Zanotto nunca foi formalmente ligado ao grupo e diz que hoje tem críticas a ele. Mas segue militando contra o suposto pensamento único de esquerda no ambiente universitário. “Há uma guerra cultural”, diz ele, que afirma estar na trincheira do Iluminismo anglo-saxão, influência burilada durante seu período de doutorado na Universidade de Oxford, na Inglaterra.

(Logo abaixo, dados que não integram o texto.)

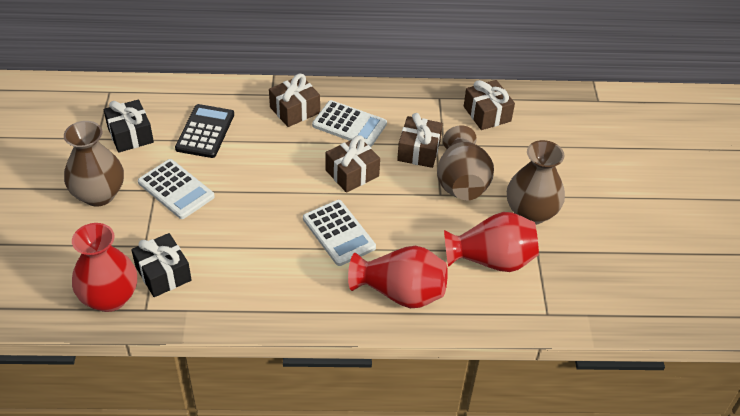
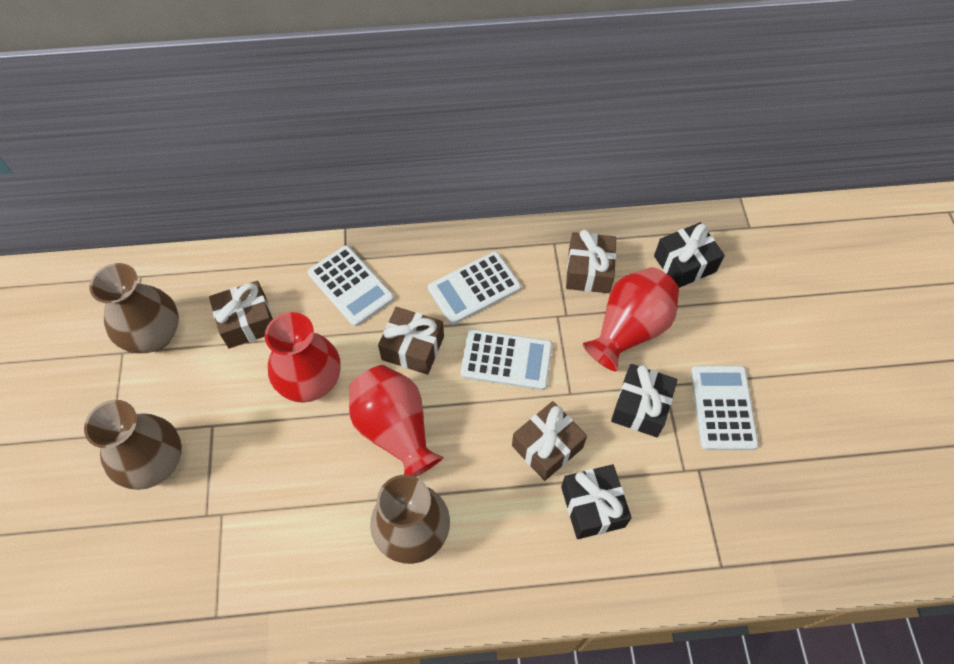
black calculator: 1 -> 0
black gift: 2 -> 3
white calculator: 3 -> 4

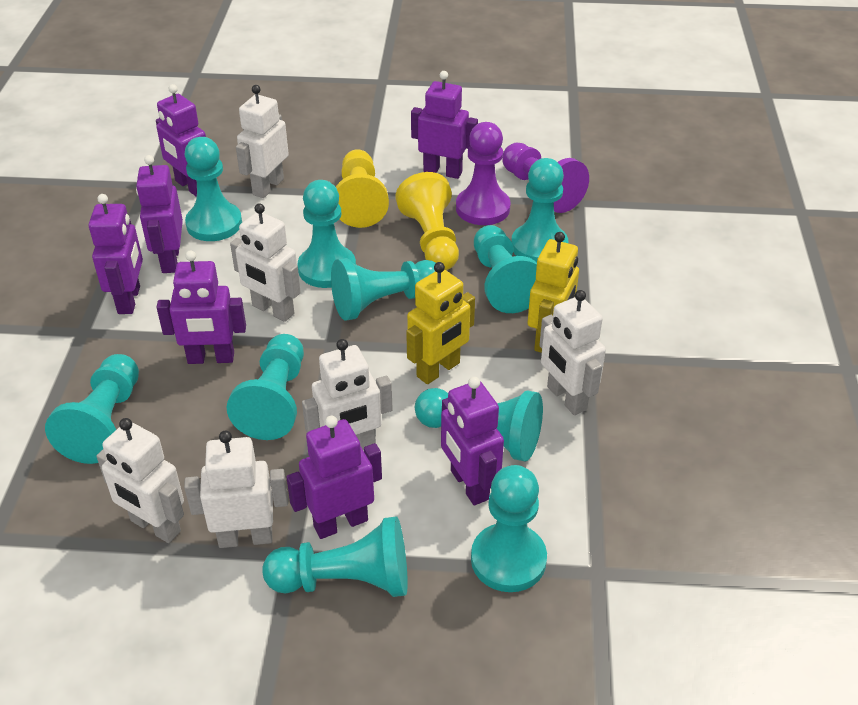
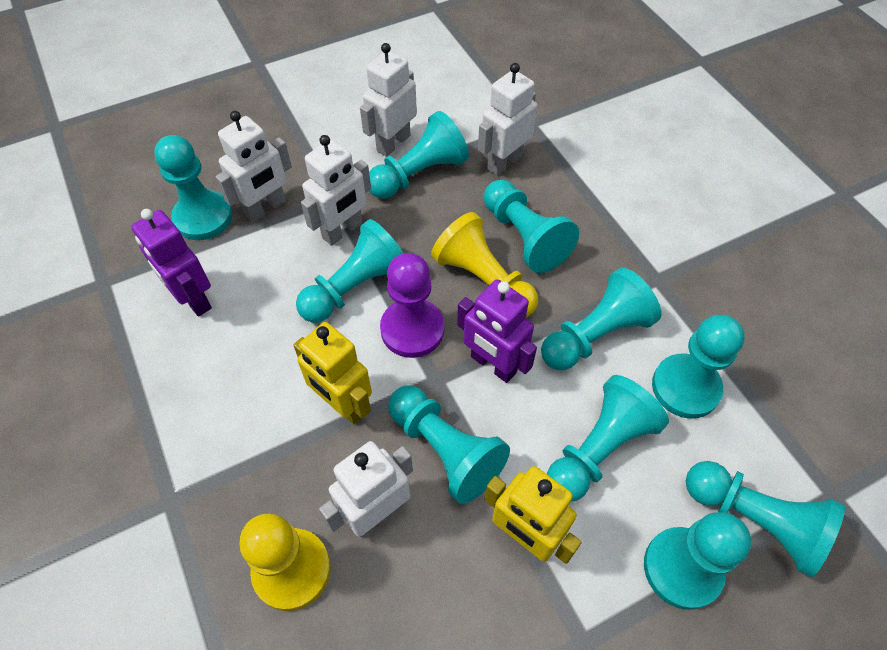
purple pawn: 2 -> 1
purple robot: 7 -> 2
white robot: 6 -> 5

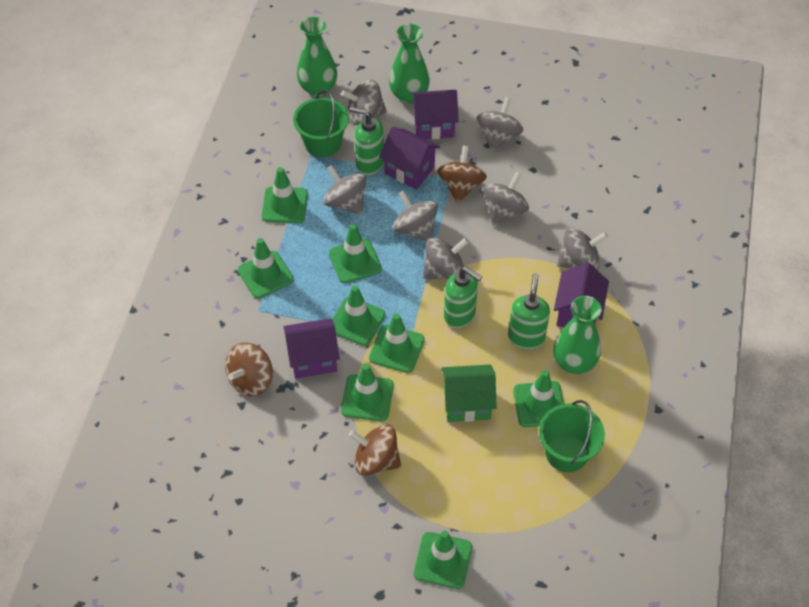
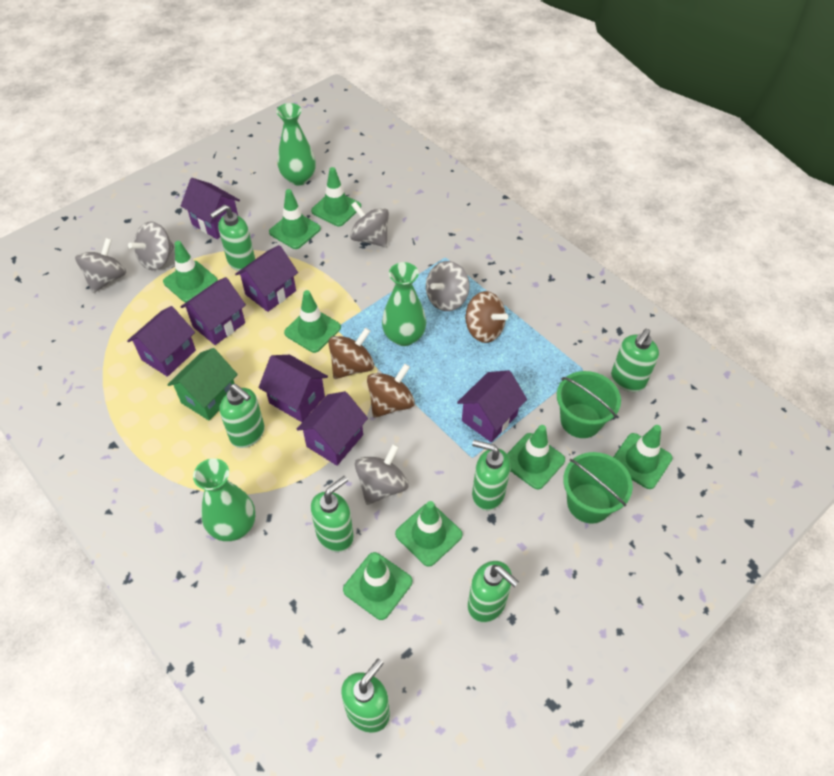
green soap dispenser: 3 -> 7
grey spinning top: 7 -> 5
purple house: 4 -> 7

Do Reino Unido veio a inspiração para a sugestão do “shadow cabinet”, o gabinete alternativo formado pela oposição para fiscalizar o primeiro-ministro britânico. “Não tem nada de ministério paralelo, isso é uma criação desses senadores [da CPI]”. A defesa do tratamento precoce e de cautela com as vacinas recém-criadas contra a Covid foi custosa do ponto de vista pessoal, diz Zanotto.

“Recebo e-mails de pessoas que dizem: ‘você vai se ferrar’. Coisas bem horríveis. Inclusive colegas meus, pessoas com quem eu trabalhei, fazendo declarações bem pesadas”, afirma. Profissionalmente, também já houve consequências. Zanotto foi excluído da Plataforma Científica Pasteur USP, uma rede de pesquisadores ligada à universidade e à Fiocruz, que entrou em operação em março do ano passado.
“Ele tem o direito de defender o que quiser em caráter individual, mas a associação com a plataforma começou a nos causar desconforto. Não podemos ter alguém aqui que tome atitudes anticientíficas, se esta é uma plataforma científica”, diz Paola Minoprio, coordenadora do grupo.
Da mesma forma, o ICB distanciou-se de posições de Zanotto, embora o virologista continue dando aulas no instituto e fazendo pesquisas. Em nota no ano passado, o instituto disse que a defesa da hidroxicloroquina “é de inteira responsabilidade” do virologista.
Na última quarta-feira (9), Zanotto foi autorizado pela direção do ICB a se ausentar do país durante dois anos para ser professor visitante no British Columbia Institute of Technology, no Canadá, em uma pesquisa sobre purificação de água.
O contato com a instituição, diz Zanotto, começou no ano passado, e seu pedido de licença é anterior à polêmica sobre o “gabinete das sombras”. O instituto canadense afirmou, contudo, que a solicitação do virologista para trabalhar ainda está pendente e que ele não atuaria como professor, apenas pesquisador.
Dizendo-se perseguido, ele não esconde a mágoa com os colegas. “Os malucos aqui na USP falam que eu quero matar 500 mil pessoas”, afirma. “Mas eu não concordo com essa visão de que as pessoas precisam virar dois grupos e se matarem”.